• João Ferreira

Comentário
Da «democracia europeia»

A evolução da União Europeia comporta uma dimensão de ataque à democracia e à soberania dos povos, com a deslocação dos centros de decisão e de poder de instâncias que lhes são próximas e que (melhor) controlam, para outras instâncias, supranacionais, que os povos não controlam e que actuam ao serviço do grande capital transnacional e das potências que defendem os seus interesses.

O Tratado de Lisboa, para além de ter agravado a desigualdade nas relações de poder entre os Estados, fortalecendo os de maior dimensão, aumentou as competências da UE, retirando-as aos Estados. Ou seja: por um lado, foram usurpadas competências da esfera nacional para a esfera da UE; por outro lado, as decisões tomadas ao nível da UE assentam numa mais desigual relação de poder entre os Estados, ao mesmo tempo que as decisões em que se exige unanimidade (ou em que existe um direito de veto, passível de ser invocado em defesa do «interesse vital» de um Estado) são reduzidas ou eliminadas.
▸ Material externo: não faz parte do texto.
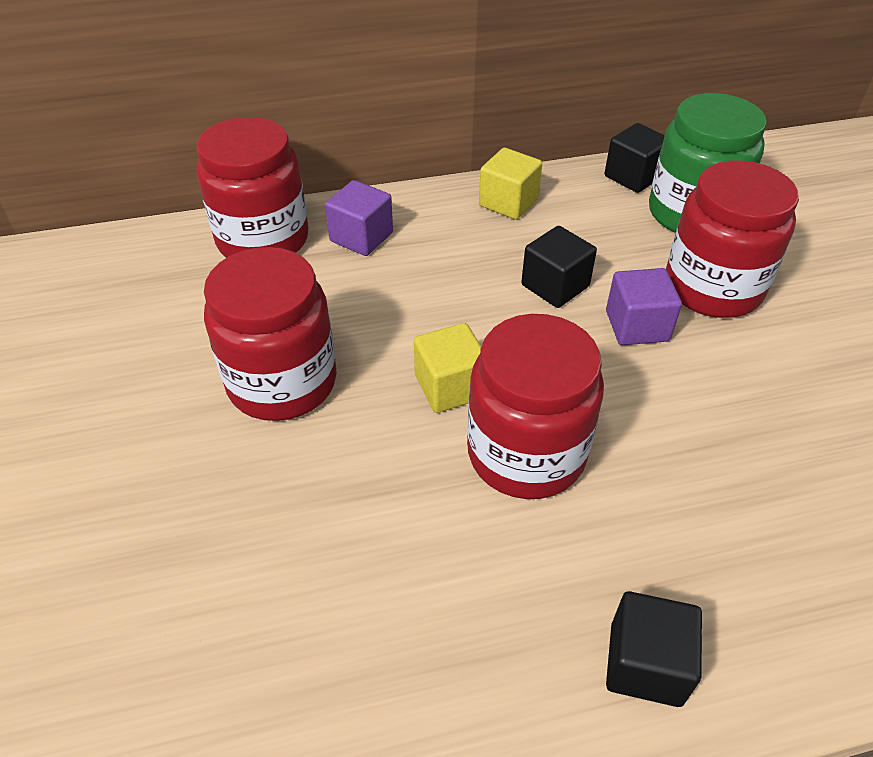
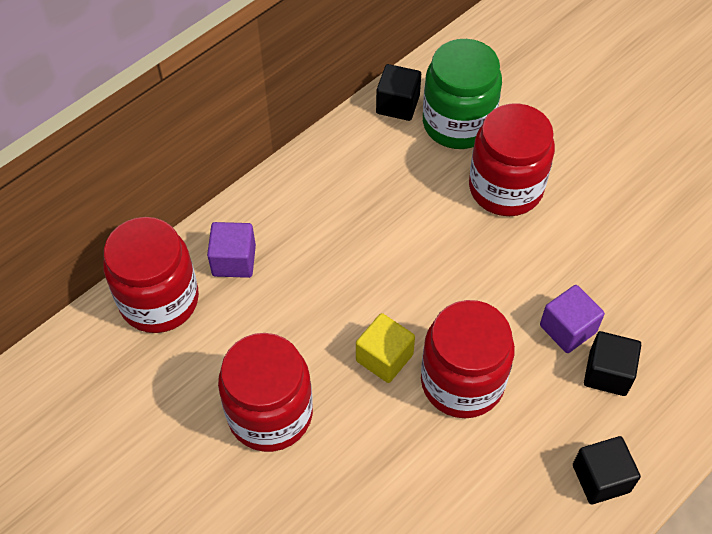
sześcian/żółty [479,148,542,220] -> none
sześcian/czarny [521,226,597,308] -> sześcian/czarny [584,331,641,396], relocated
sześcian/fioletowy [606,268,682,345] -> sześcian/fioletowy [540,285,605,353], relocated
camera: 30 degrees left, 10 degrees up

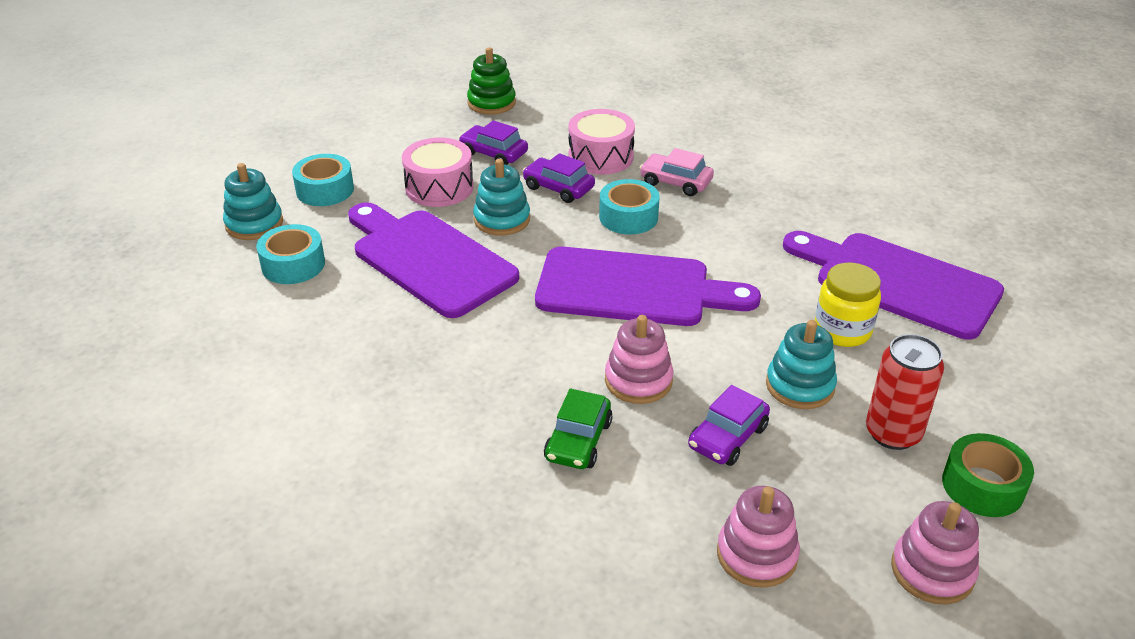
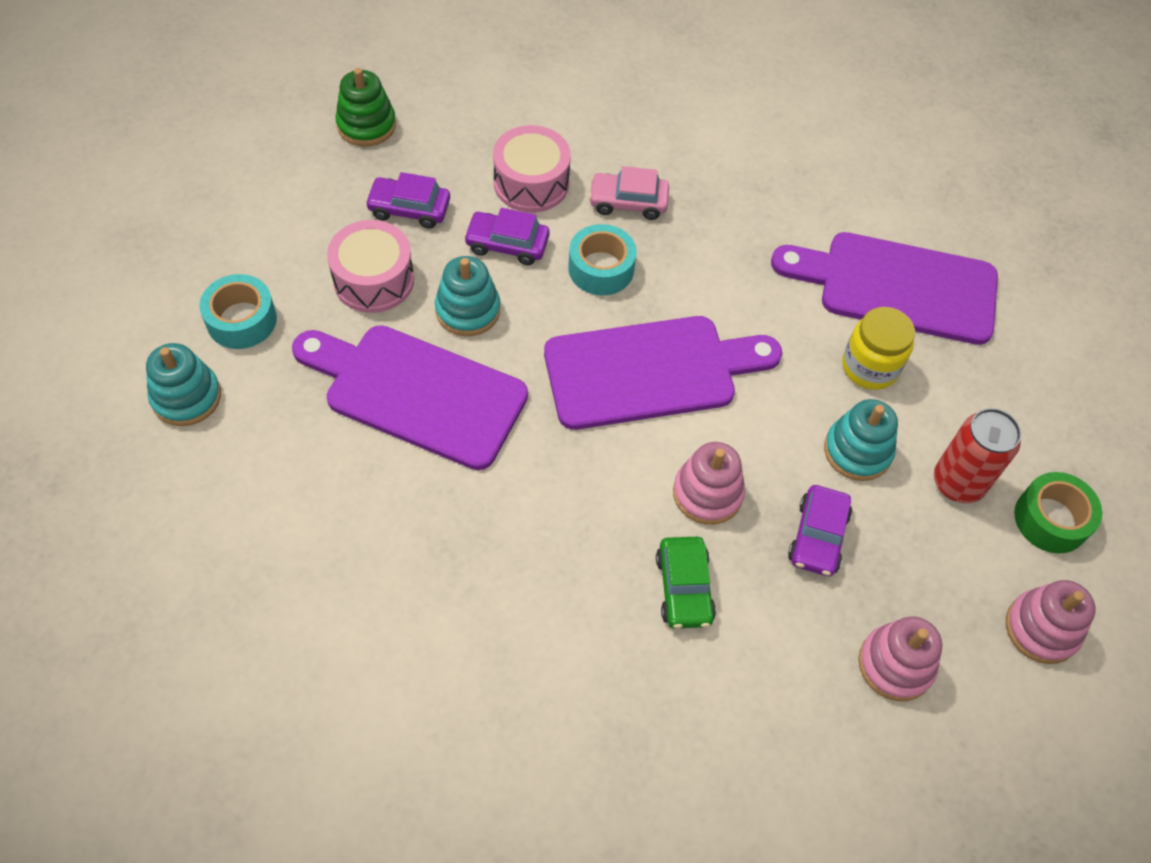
taśma klejąca/turkusowy [256,224,325,284] -> none
camera: 25 degrees left, 20 degrees up

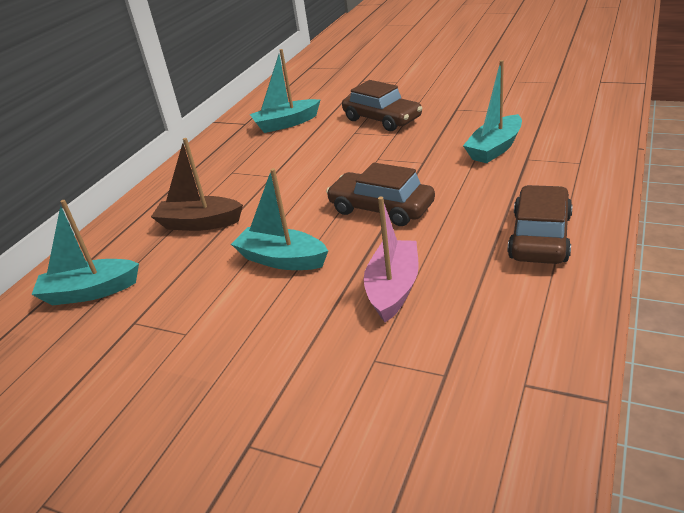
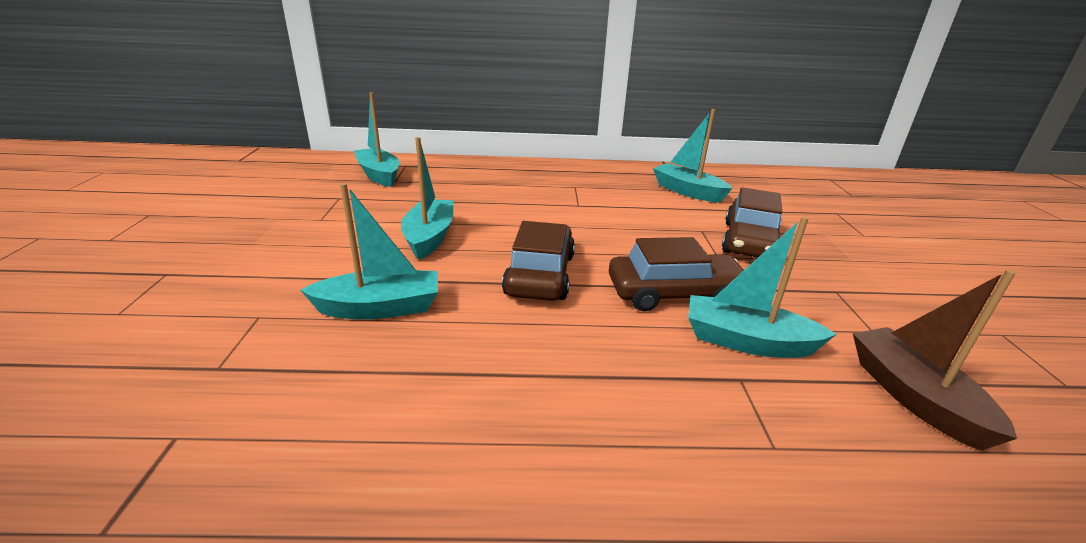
łódka/brązowy [151,138,243,231] -> łódka/brązowy [853,270,1017,451], relocated
samochód/brązowy [508,185,573,264] -> samochód/brązowy [609,237,744,311], relocated
łódka/różowy [364,197,419,322] -> łódka/turkusowy [301,183,438,320]
camera: 60 degrees right, 5 degrees down

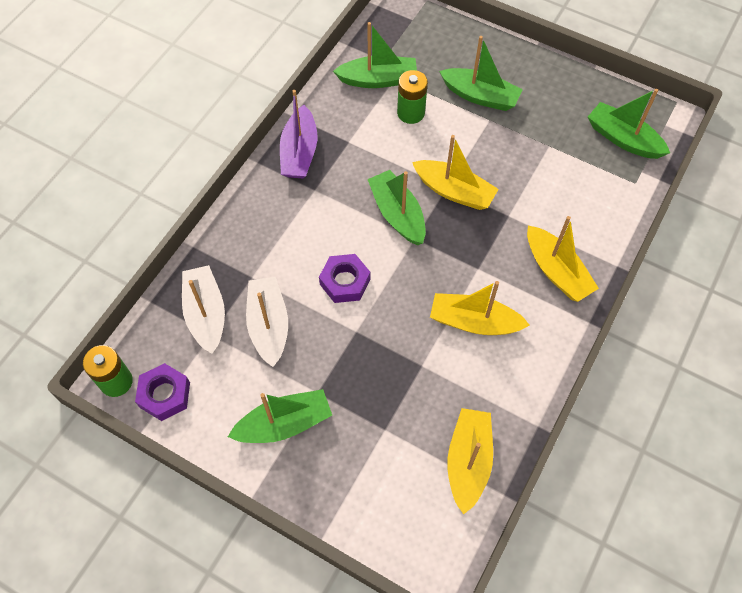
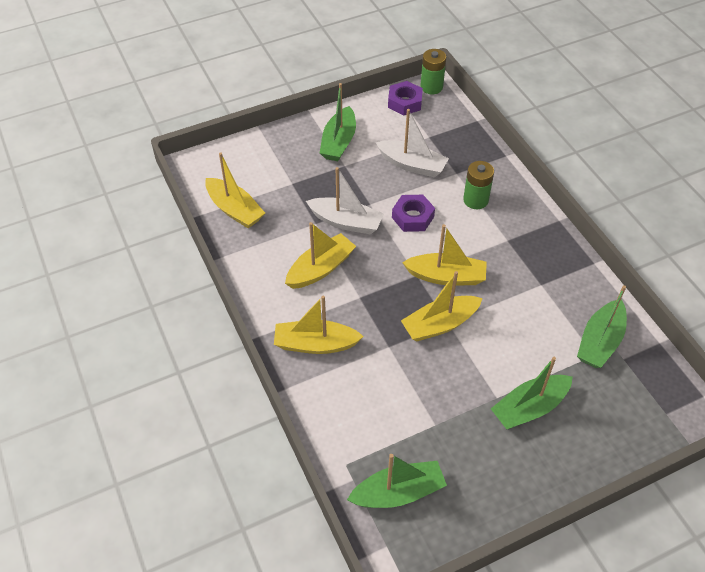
bateria/zielony [397,70,428,124] -> bateria/zielony [463,161,494,209], relocated
łódka/fioletowy [280,90,317,178] -> none
łódka/zielony [367,170,426,245] -> łódka/żółty [402,224,487,285]
łódka/biały [182,265,225,354] -> łódka/biały [306,167,384,234], relocated
camera: 125 degrees right, 10 degrees down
Nos últimos anos – com o Tratado Orçamental, o Semestre Europeu e o pacote da Governação Económica – esta usurpação de poder e de competências, que atingiu sobremaneira os órgãos de soberania nacionais de países como Portugal, foi levada ainda mais longe, por exemplo no domínio orçamental mas não só.

O ataque à democracia foi aprofundado e adquire expressões, já mesmo no plano meramente formal, que não podem deixar de suscitar inquietação e indignação (veja-se a novela das sanções aos «incumpridores»), contribuindo para o progressivo distanciamento dos trabalhadores e dos povos face ao processo de integração capitalista.

Sucede que quem manda neste processo e quem dele beneficia tem conhecidos projectos para empreender um novo grande «salto em frente». A realizar-se, este salto não deixaria de levar mais longe o ataque à democracia, retirando ainda mais poder à esfera da soberania nacional. Razão pela qual surgem empenhadas tentativas de «dourar a pílula». Os esforços para forçar a criação de um artificial «espaço político europeu», um «demos europeu», são subsidiários desta estratégia, protagonizada por sectores diversos, da direita à autoproclamada «esquerda europeísta». Trata-se de legitimar a escalada anti-democrática dando-lhe uma aparência democrática.

São exemplos destes esforços: o impulso dado aos «partidos políticos europeus», a farsa montada em torno da suposta «eleição» do presidente da Comissão Europeia (tentando associá-la às eleições para o Parlamento Europeu), ou ainda a tentativa de valorizar artificialmente um suposto (na prática inexistente) papel dos parlamentos nacionais na institucionalidade da UE.

Esforços que conheceram, qualquer um deles, desenvolvimentos recentes no Parlamento Europeu.

De entre estes, merece destaque a aprovação de um relatório – votado favoravelmente por PS, PSD, CDS e BE, tendo o PCP votado contra – que abre caminho ao aumento do financiamento público aos «partidos políticos europeus» (até 90 por cento das suas despesas).

Esforços que previsivelmente conhecerão desenvolvimentos com a aproximação das eleições para o Parlamento Europeu e aos quais importa dar o devido enquadramento e combate.